I STILL KNOW WHAT YOU DID LAST SUMMER: Starring Jennifer Love Hewitt and Brandy. Rated MA.
I didn't see the original, "I Know What You Did Last Summer", but then one shouldn't need to, to pick up the story-line. It only takes a few salient runs of dialogue, as may be necessary, to fill us in on what we missed.
Jennifer Love Hewitt plays Julie James, traumatised by her experience in the first movie. Her school work is suffering the effects of sleepless or otherwise nightmare-filled nights. Her boyfriend can't handle the mood-swings and self-indulgent pity. She is bordering on depression beyond hope. Aw, snap out of it, girl! (it's a horror, don't forget. Sensitivity and realism are well out the window).
Flatmate and best friend Karla Wilson (Brandy) tries her best to raise the spirit of her friend, to no avail -- until she wins four tickets to the Bahamas in a radio quiz. Reluctantly Julie agrees to go without her boyfriend, who's playing hard to get or something (don't try and read too deeply into the plot. Just scream at the appropriate moment and try not to let the fingernails dig too deep into your mum's leather sofa).
Karla lines Julie up with a substitute date for the trip. Luckily, he's cute and they get along just dandy.
Obviously the trip to paradise must turn into a living hell for the four lovebirds, but then that's what we're here for.
The suspense is gripping at quite a few stages through the viewing and does get the old ticker clipping along at times. But, what we really want is to see some blood and gore, eh? That's what these movies offer and that's why we watch them, isn't it? So why beat about the bush? There are a few novel ways to die demonstrated herein and none of them recommended by Jack Kavorkian. I particularly liked the one where the guy is thwacked under the chin by the bad guy's hook-hand and lifted out through the window of his pickup like a stunned mullet impaled on an outsized fishing hook.

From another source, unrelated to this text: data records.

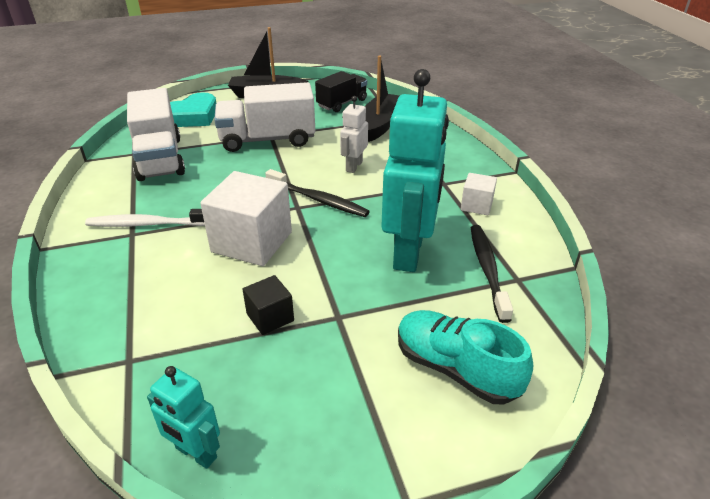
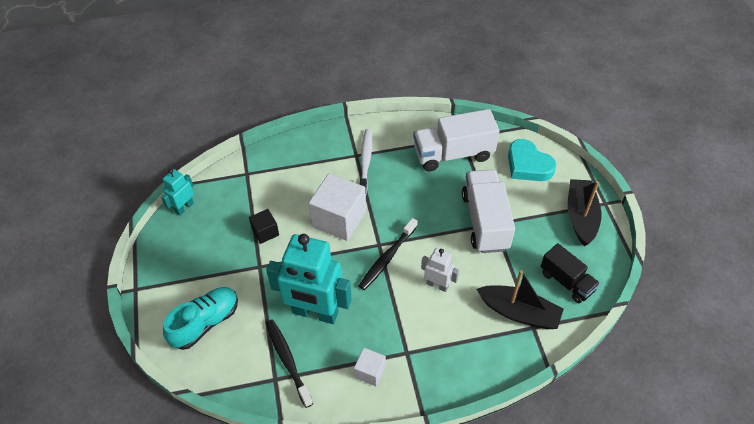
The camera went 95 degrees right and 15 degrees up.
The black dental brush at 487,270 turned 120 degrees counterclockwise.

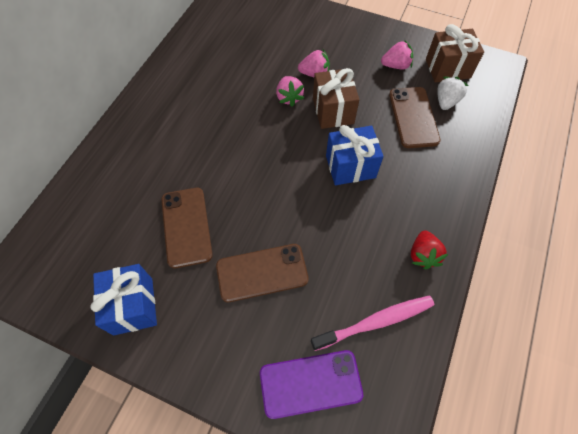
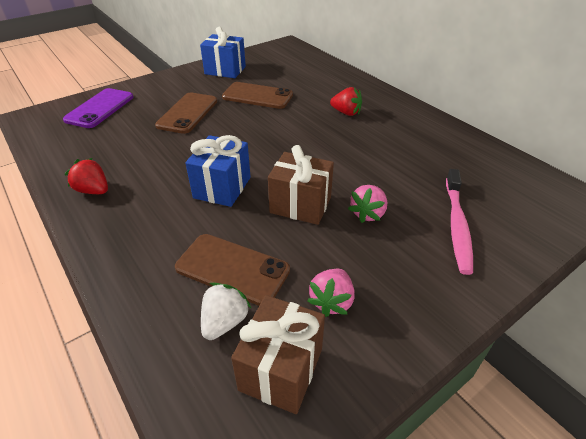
The camera went 120 degrees right and 20 degrees down.
The pink toy strawberry at 289,97 disappeared.
The pure white toy strawberry at 446,101 turned 120 degrees counterclockwise.
The pink dental brush moved from 375,322 to 457,225.
The red toy strawberry at 346,113 appeared.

I Still Know What You Did Last Summer is a horror, as I'm sure its predecessor was, in the same vein as Nightmare on Elm Street or Night of the Living Dead. It relies heavily on the scare factor and less on any credible plot. As a representative of its genre, I'd have to rate this movie highly (far higher than if I were to rate it on any other criteria). Four out of five guttural screams.